Apenas la usaba. Me gustaba más mirarla y decirme «es bonita, eh» que ocuparla. No era sencillo ni dejarse caer ni levantarse de ella, aunque una vez encima resultaba cómoda y acogedora. Estar sobre ella se volvía una mezcla de estar sentado y estar tumbado. La maniobra de acomodarse se parecía a un salto al vacío. Casi tenías que cerrar los ojos, aguantar la respiración, y rezar para caer bien. Entonces, te succionaba, te hacía parte de ella. A veces creo que la mecedora pensaba «qué cómoda estoy» cuando alguien se ponía encima. Levantarse podía ser una odisea. A mi madre tuvimos que rescatarla entre dos. Con el tiempo yo fui perfeccionando la técnica y me arrojaba al suelo, y desde ahí abajo reconstruía mi vida. La maniobra se parecía al acto de dejarse caer de la colchoneta al agua de la piscina, solo que sin agua.

Pero qué bonita, qué roja, qué protagonista. Cualquiera que iba a casa, y la veía por primera vez, no se resistía a probarla. Era un caramelo. Después tenías que ayudarlo a ponerse de pie, y el día que volvía por el piso, la rodeaba y se sentaba en el sofá, farfullando «menuda hija de puta», sin quitarle el ojo del todo. Algunas parejas se extrañaban de que no me deshiciese de ella o no la llevase a casa de mis padres, como paso previo mental a perderla de vista para siempre. Resistió a tres mudanzas. En dos de ellas vivió desmontada en el trastero. En la última, en vista de que no hay trastero, la restituí al despacho. No tardaron en aparecer los viejos fantasmas. Volví a ver, pero esta vez con más violencia, al sentido práctico de la vida intentando matar la belleza, con el argumento de que la belleza, si no hay nada más, solo sirve para la belleza, es decir, para nada.

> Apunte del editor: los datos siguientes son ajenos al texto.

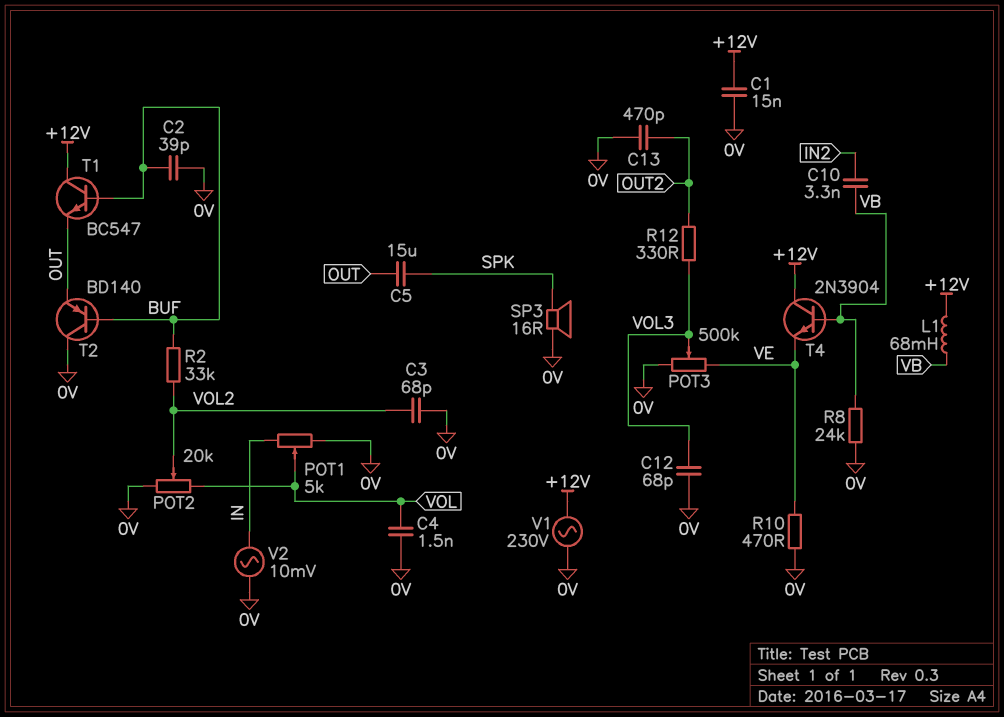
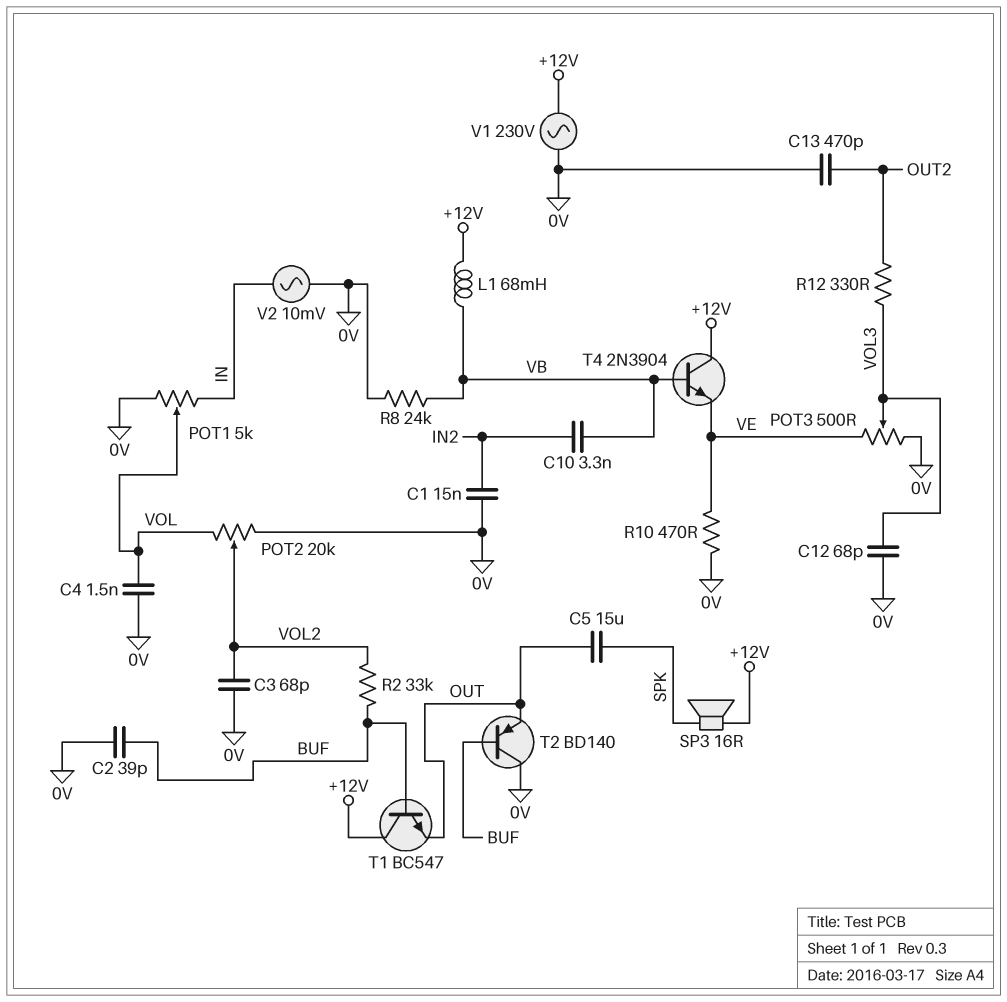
C1: 15nF (+12V, 0V) -> 15nF (0V, IN2)
POT3: 500k (0V, VE, wiper VOL3) -> 500 (0V, VE, wiper VOL3)
SP3: speaker 16R (0V, SPK) -> speaker 16R (+12V, SPK)

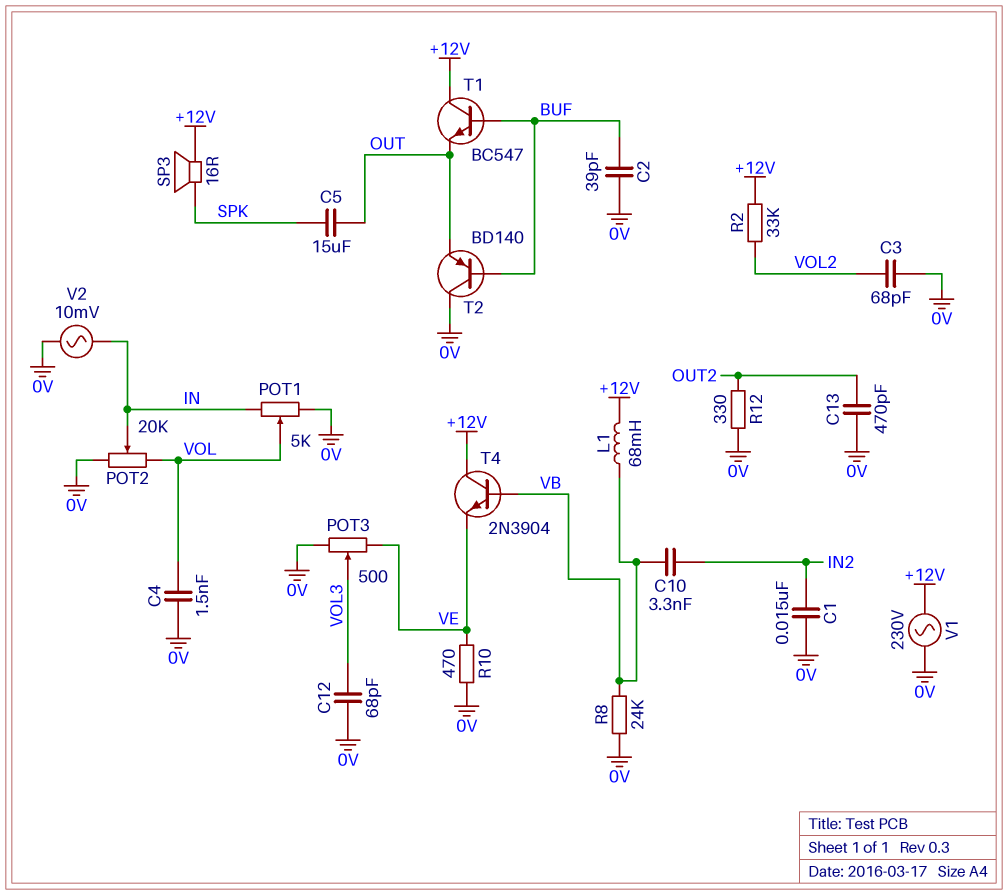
POT2: 20k (0V, VOL, wiper VOL2) -> 20k (0V, VOL, wiper IN)
R2: 33k (BUF, VOL2) -> 33k (+12V, VOL2)
R12: 330 (OUT2, VOL3) -> 330 (0V, OUT2)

A las pocas horas de colgar las fotos en Wallapop, empezaron a llegarme estúpidos comentarios y preguntas. Me dije «pero qué estás haciendo», que es una de las formas orales que adopta el arrepentimiento, y retiré las fotos y eliminé la aplicación del teléfono y me recordé que casi siempre lo único que importa es la belleza. No niego que las cosas se terminen, pero tan o más cierto es que las cosas continúan, y también sin una razón lógica, solo porque sí.